1766-04-12, de Jean Antoine Silvestre à Georges Auzière.

Je viens d'aprendre que vous vous disposiez, mon cher Ami, à rendre visite demain à notre illustre Protecteur.
Permettez que je vous invite de plus fort à mettre sous ses yeux les objections que j'ai opposées à une démarche publique auprès des Seigneurs Médiateurs. Nous avons paru devant deux de Mrs les Sindics: Vous savez comment ils ont pris la demande d'un Etat; quoique faite avec tout le ménagement possible elle n'a pas paru mériter d'avantage leur attention que la réclamation de nos griefs. Ceux ci leur ont semblé bien minimes, celle là très hazardée. J'avois imaginé que nous pouvions leur être très nécessaires & vû les circonstances il paroissoit que c'étoit le tems où jamais d'avancer une pareille proposition; cette Epoque échapée qui peut se flatter, disions-nous, qu'elle se rencontre une seconde fois dans la suite des siécles. Ainsi la glace est rompuë, & c'est au gouvernement à voir à quelle place nous pouvons lui être utile, c'est aux Citoyens & Bourgeois Représentans, s'ils ont autant d'amour pour la liberté de la chère Patrie qu'ils en font paroitre, à nous ranger à leurs côtés comme un Corps auxiliaire toûjours prêt à voler à leur défense au cas de besoin: C'est enfin aux Illustres Puissances Médiatrices à juger si nous ne pouvons pas former dans l'Etat un équilibre nécessaire pour balancer deux Partis puissans dont les intérêts troubleront sans cesse la tranquilité publique. Dans la position locale de notre République, nous avons ce semble peu de guerres étrangéres à craindre, tandis que nous avons tout à redouter de nos dissentions domestiques.

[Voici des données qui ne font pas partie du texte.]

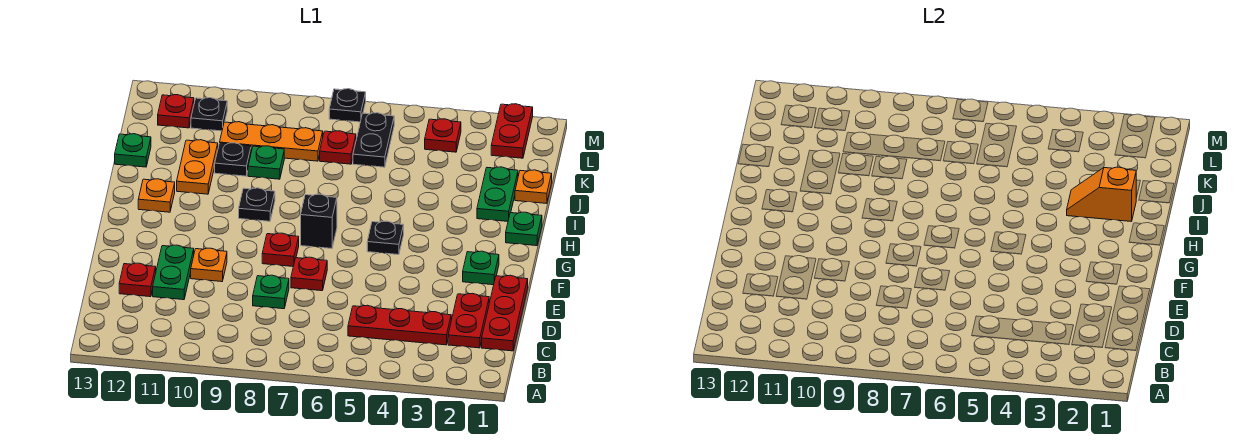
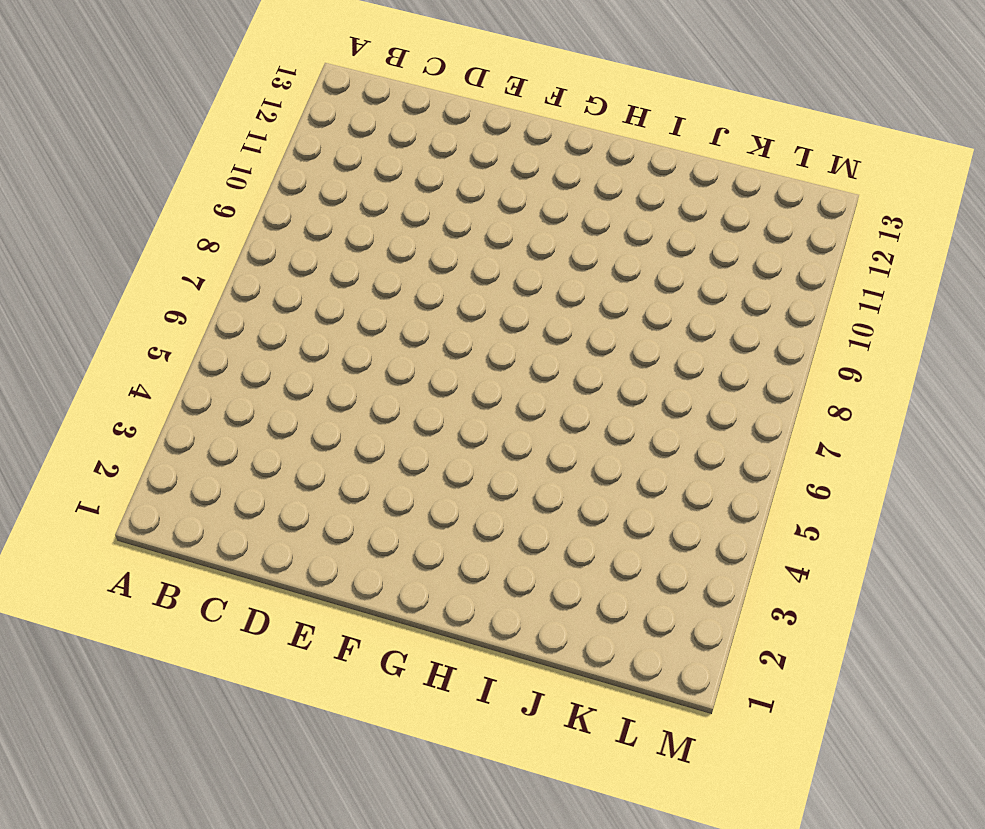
none -> red plate C1:E1 level 1
none -> red plate C2:D2 level 1
none -> red plate C3:C5 level 1
none -> green plate D8 level 1

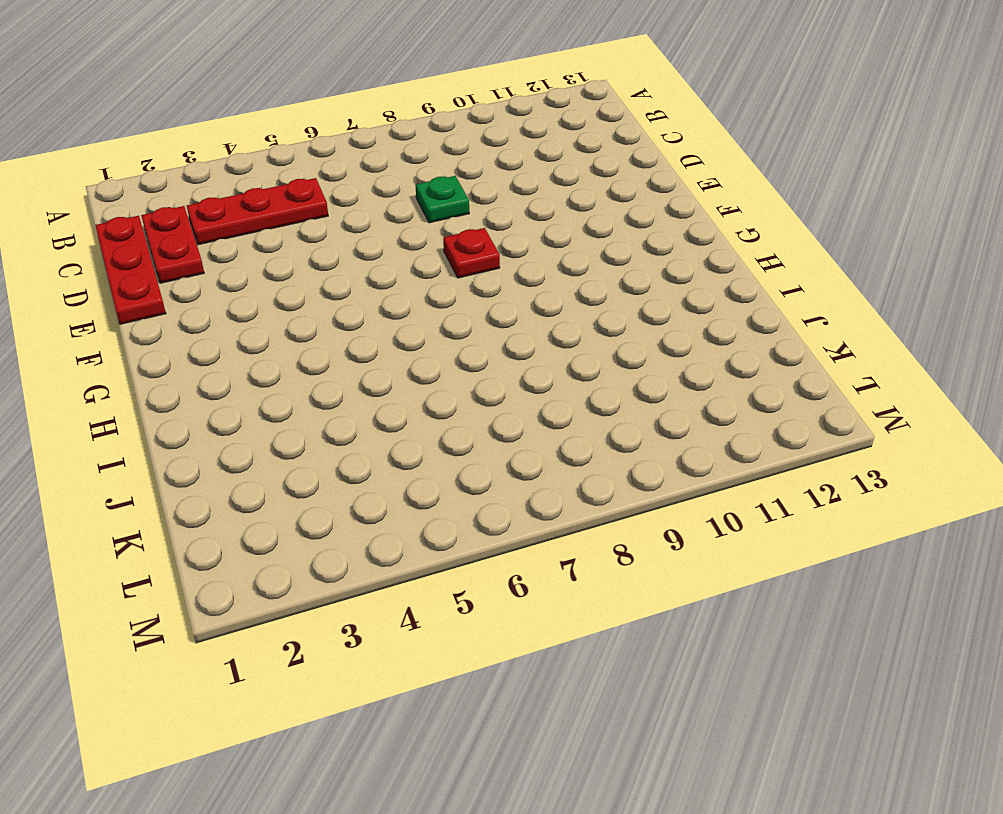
none -> green plate D11:E11 level 1
none -> red plate D12 level 1
none -> red plate E7 level 1
none -> orange plate E10 level 1

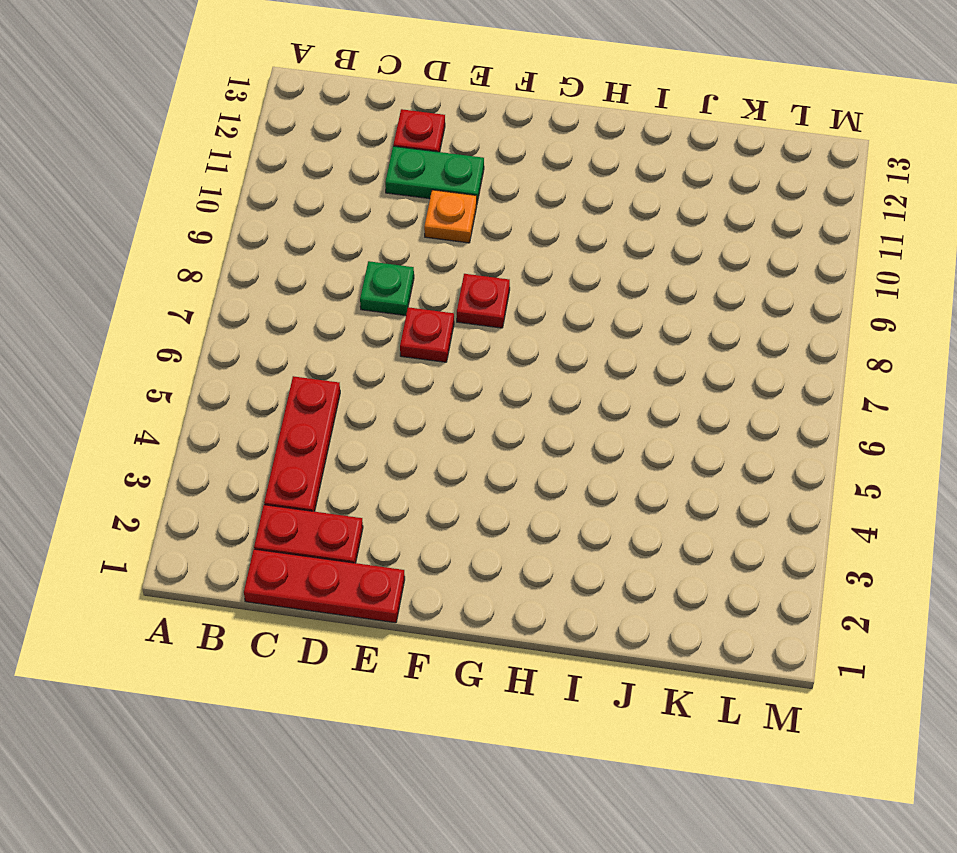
none -> green plate F2 level 1
none -> black plate G5 level 1
none -> black brick G7 level 1
none -> green plate H1 level 1

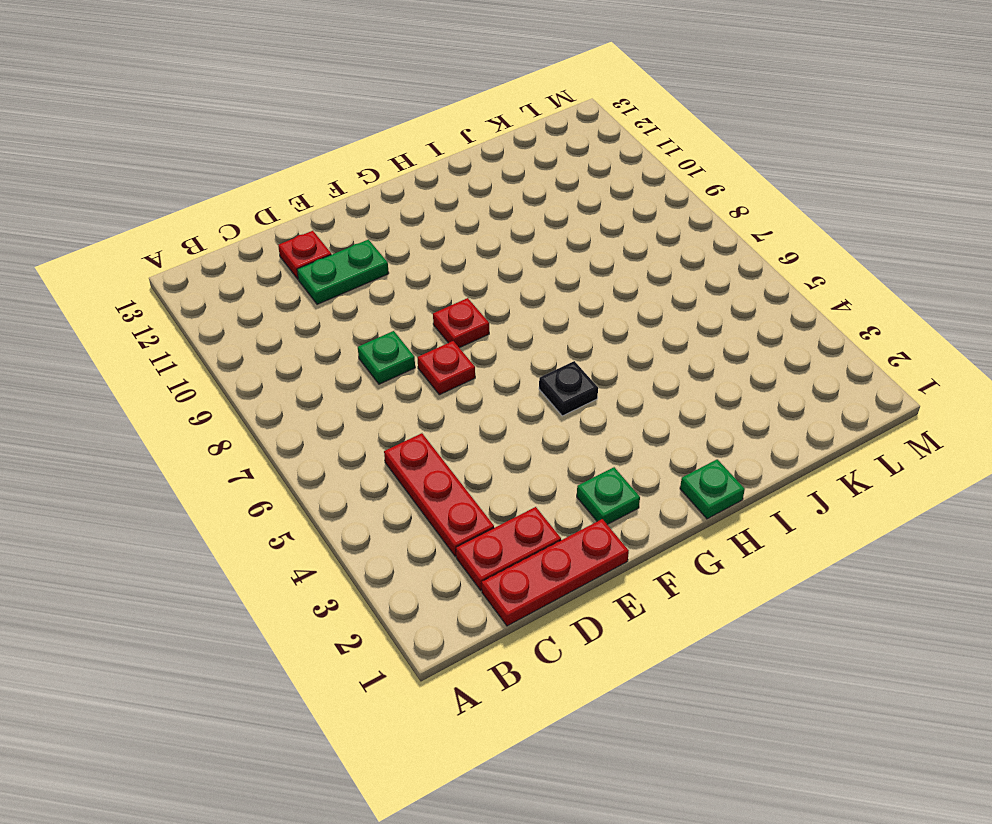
none -> orange plate E10 level 1
none -> black brick G7 level 1
none -> black plate H9 level 1
none -> orange plate H12 level 1

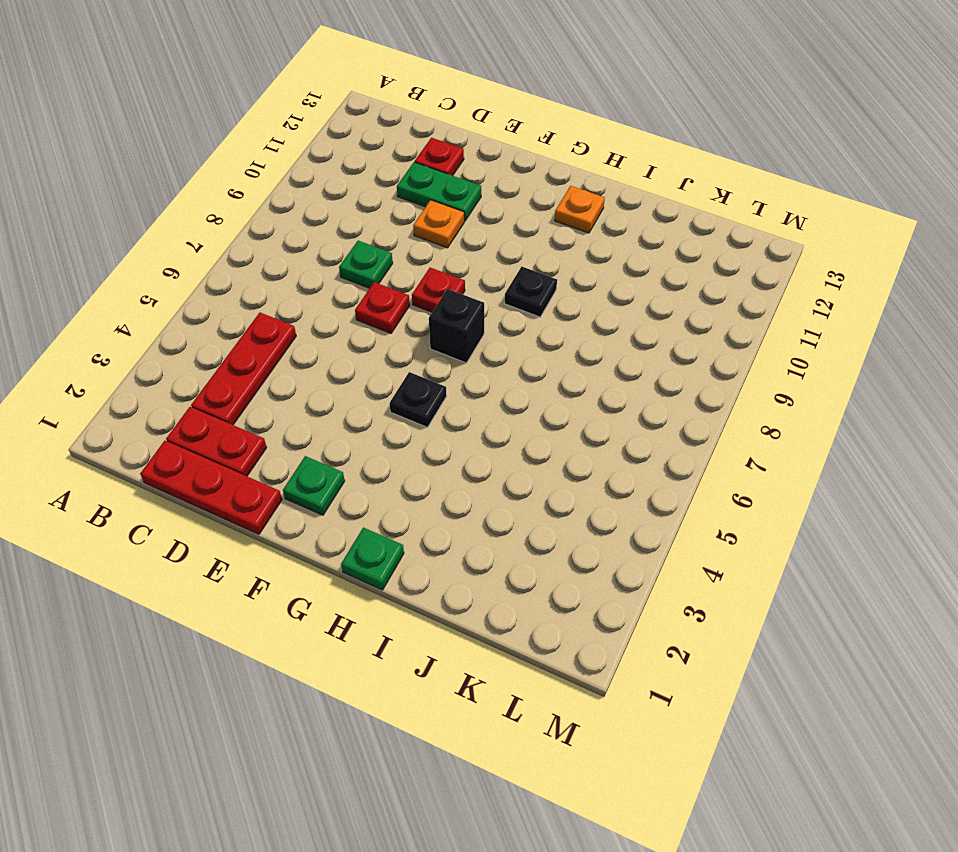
none -> green plate I2:J2 level 1
none -> orange plate I11:J11 level 1
none -> orange plate J1 level 1
none -> green plate J9 level 1

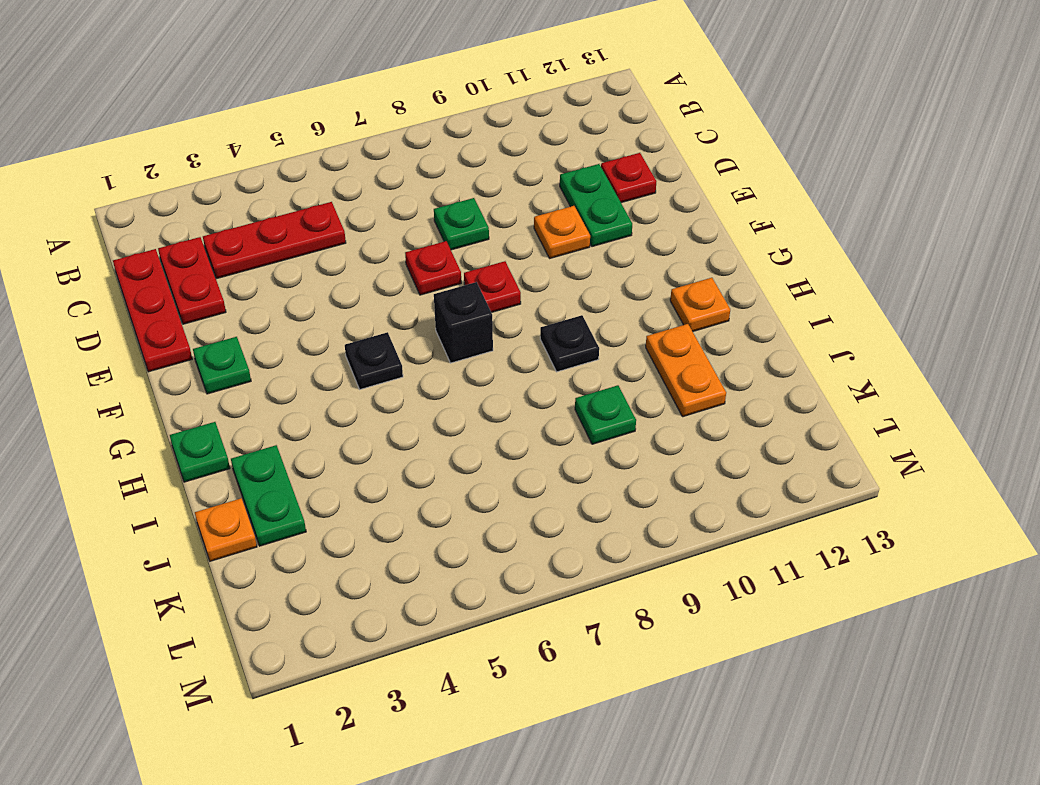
none -> black plate J10 level 1
none -> green plate J13 level 1
none -> black plate K6:L6 level 1
none -> red plate K7 level 1

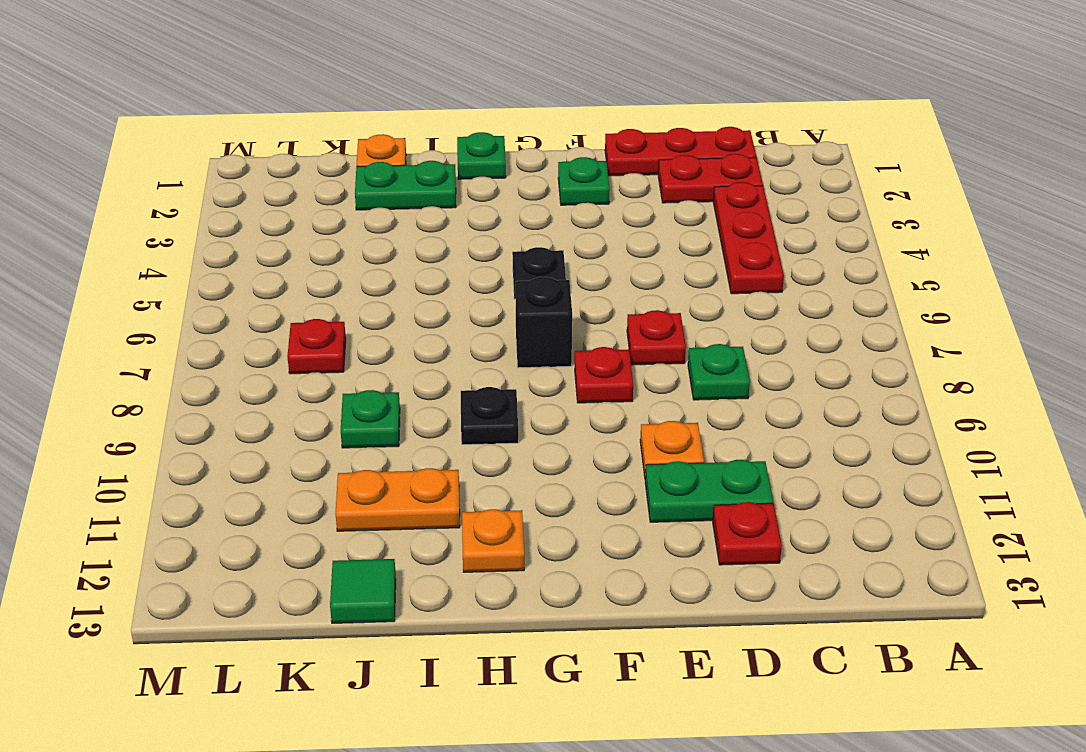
green tile J13 level 1 -> green plate J13 level 1
none -> black plate J10 level 1
none -> black plate K6:L6 level 1
none -> orange plate K8:K10 level 1
none -> red plate L2:M2 level 1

Quelle plus déplorable situation que la nôtre! Faute d'un état fixe, étrangers à la constitution il nous faudra voir les bras croisés la Patrie déchirée, la liberté oprimée ou le gouvernement avili. Dans cet état des choses, réclamerons nous des droits que nos Ancêtres ont laissé prescrire? Il me paroit que c'est un peu tard. Outre que nous ne les avons possédé que peu de tems & seulement dans de ces occasions importantes où le gouvernement avoit un pressant besoin de tout son Peuple, c'est qu'en vérité nous n'avions point encore alors de Constitution fixe. Ainsi notre salut ne peut venir que de la convenance & celle-ci est à cette heure ou jamais elle ne le sera de la plus haute nécessité. Mais avec quelle circonspection ne devons nous point la ménager? Il faut intéresser le gouvernement en notre faveur sans blesser la jalousie des Citoyens. Il ne faut pas même en faire la proposition d'une maniére publique. C'est assez & peut être trop de l'avoir glissée à Mrs les Sindics comme le voeu général des Natifs. Si, dans la République de Locres, nul ne pouvoit proposer une Loi nouvelle que la corde au Col, à combien plus forte raison devons nous craindre, nous qui, sans état, osons en désirer un qui fixeroit à jamais la Démocratie parmi nous! Voyez avec quelle persévérance le Magn. Consl a refusé d'obtempérer aux Représentations des Citoyens & Bourgeois uniquement parce qu'elles pouvoient introduire des nouveautés & rendre le Conseil général arbitre des obscurités de la Loi.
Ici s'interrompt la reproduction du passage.